一方面，本发明提供了一种检测样品中黄原胶的双抗体夹心ELISA方法，所述方法包括如下步骤：

(1)利用抗黄原胶的3A7单抗作为包被抗体对酶标板进行包被；

(2)对酶标板进行封闭，之后，添加样品并孵育一段时间；

(3)添加酶标记的3A7单抗进行反应；

(4)显色后对酶标板进行检测。

本发明中，所述3A7单抗具有轻链可变区和重链可变区，所述轻链可变区的氨基酸序列如SEQ ID No.1所示，所述重链可变区的氨基酸序列如SEQ ID No.2所示。

在一个实施方式中，所述3A7单抗是鼠源抗体、人源抗体或嵌合抗体。

在优选的实施方式中，所述3A7单抗是小鼠抗体。

在一个实施方式中，所述3A7单抗还包括包含选自IgG1，IgG2，IgG3或IgG4的IgG的重链恒定区，优选，IgG2，例如，IgG2a。

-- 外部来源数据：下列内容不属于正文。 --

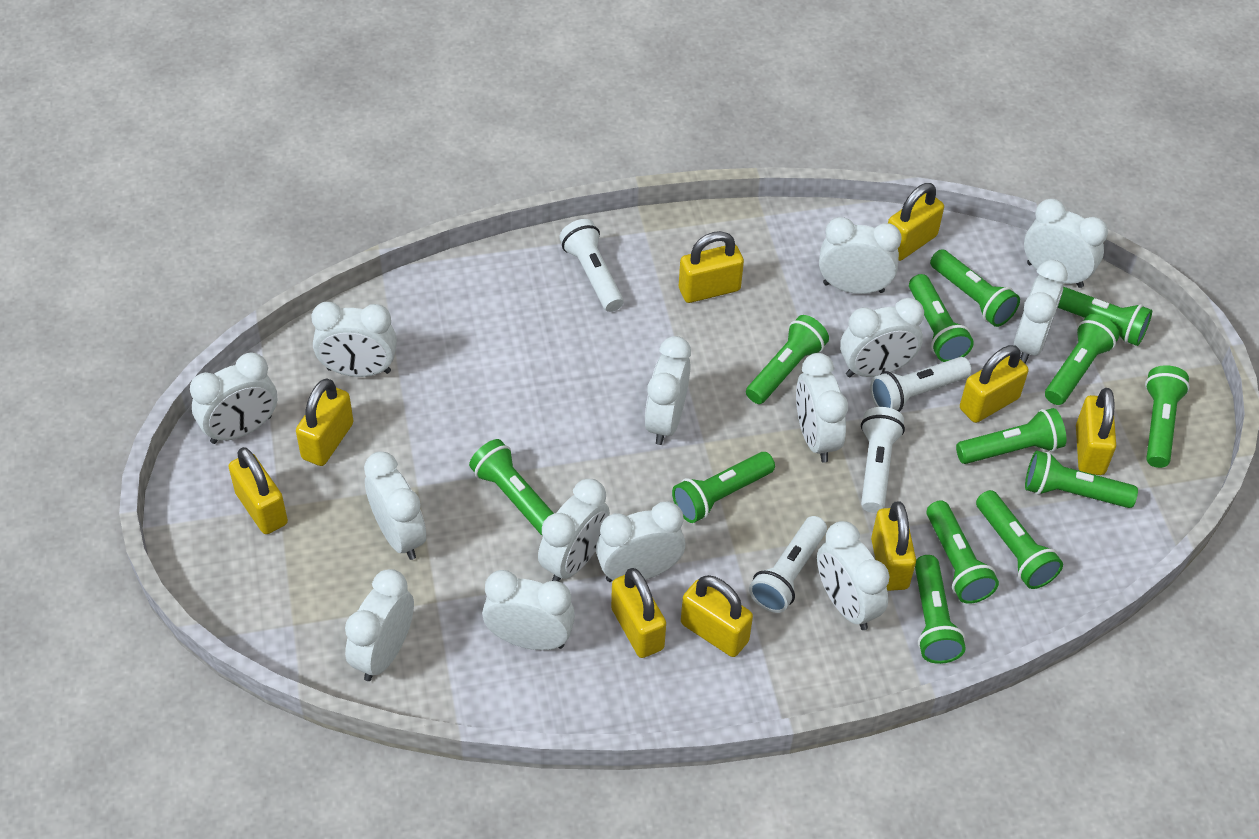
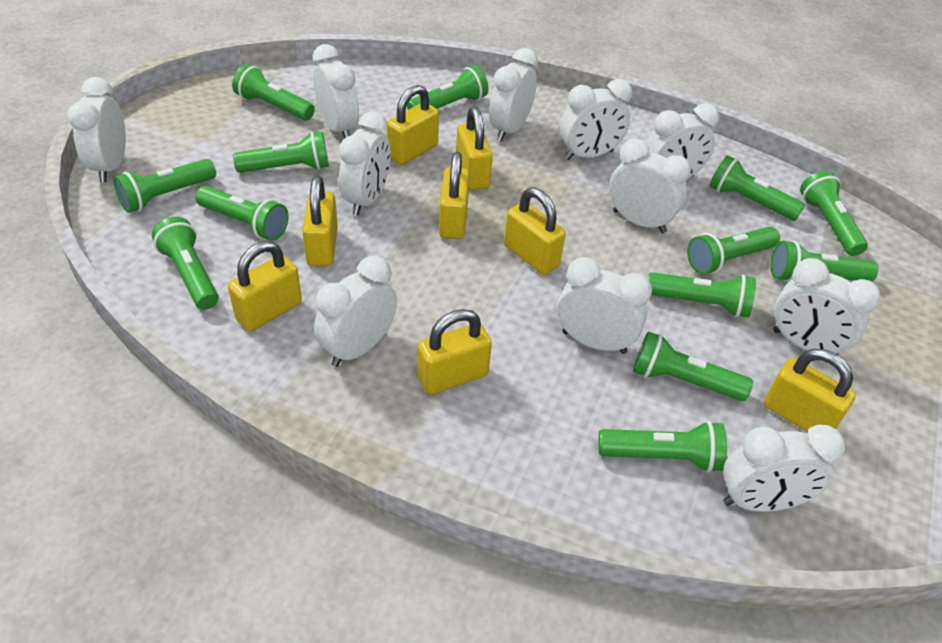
white clock: 14 -> 11
white flashlight: 4 -> 0
yellow padlock: 9 -> 8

本发明中，3A7单抗和3A7单克隆抗体的含义可以互换，均指代实施方式中得到的抗黄原胶的命名为3A7的单克隆抗体。

在一个实施方式中，所述黄原胶的相对分子质量为10万-1000万。

在一个实施方式中，所述样品选自食品、药物或生物样品；所述生物样品来源于人或动物的血浆、组织、关节滑液等。

在一个实施方式中，步骤(3)中所述酶标记的3A7单抗为辣根过氧化物酶(HRP)标记的3A7单抗。所述HRP标记抗体可以采用本领域公知的技术进行标记。

本发明所述检测样品中黄原胶的双抗体夹心ELISA方法可以是定性检测，也可以是定量检测。

在一个实施方式中，所述步骤(1)中，3A7单抗包被浓度为1μg/mL-100μg/mL，优选，5μg/mL-50μg/mL，更优选，10μg/mL。所述步骤(1)中包被抗体的温度为4℃-16℃，包被时间为12-24h。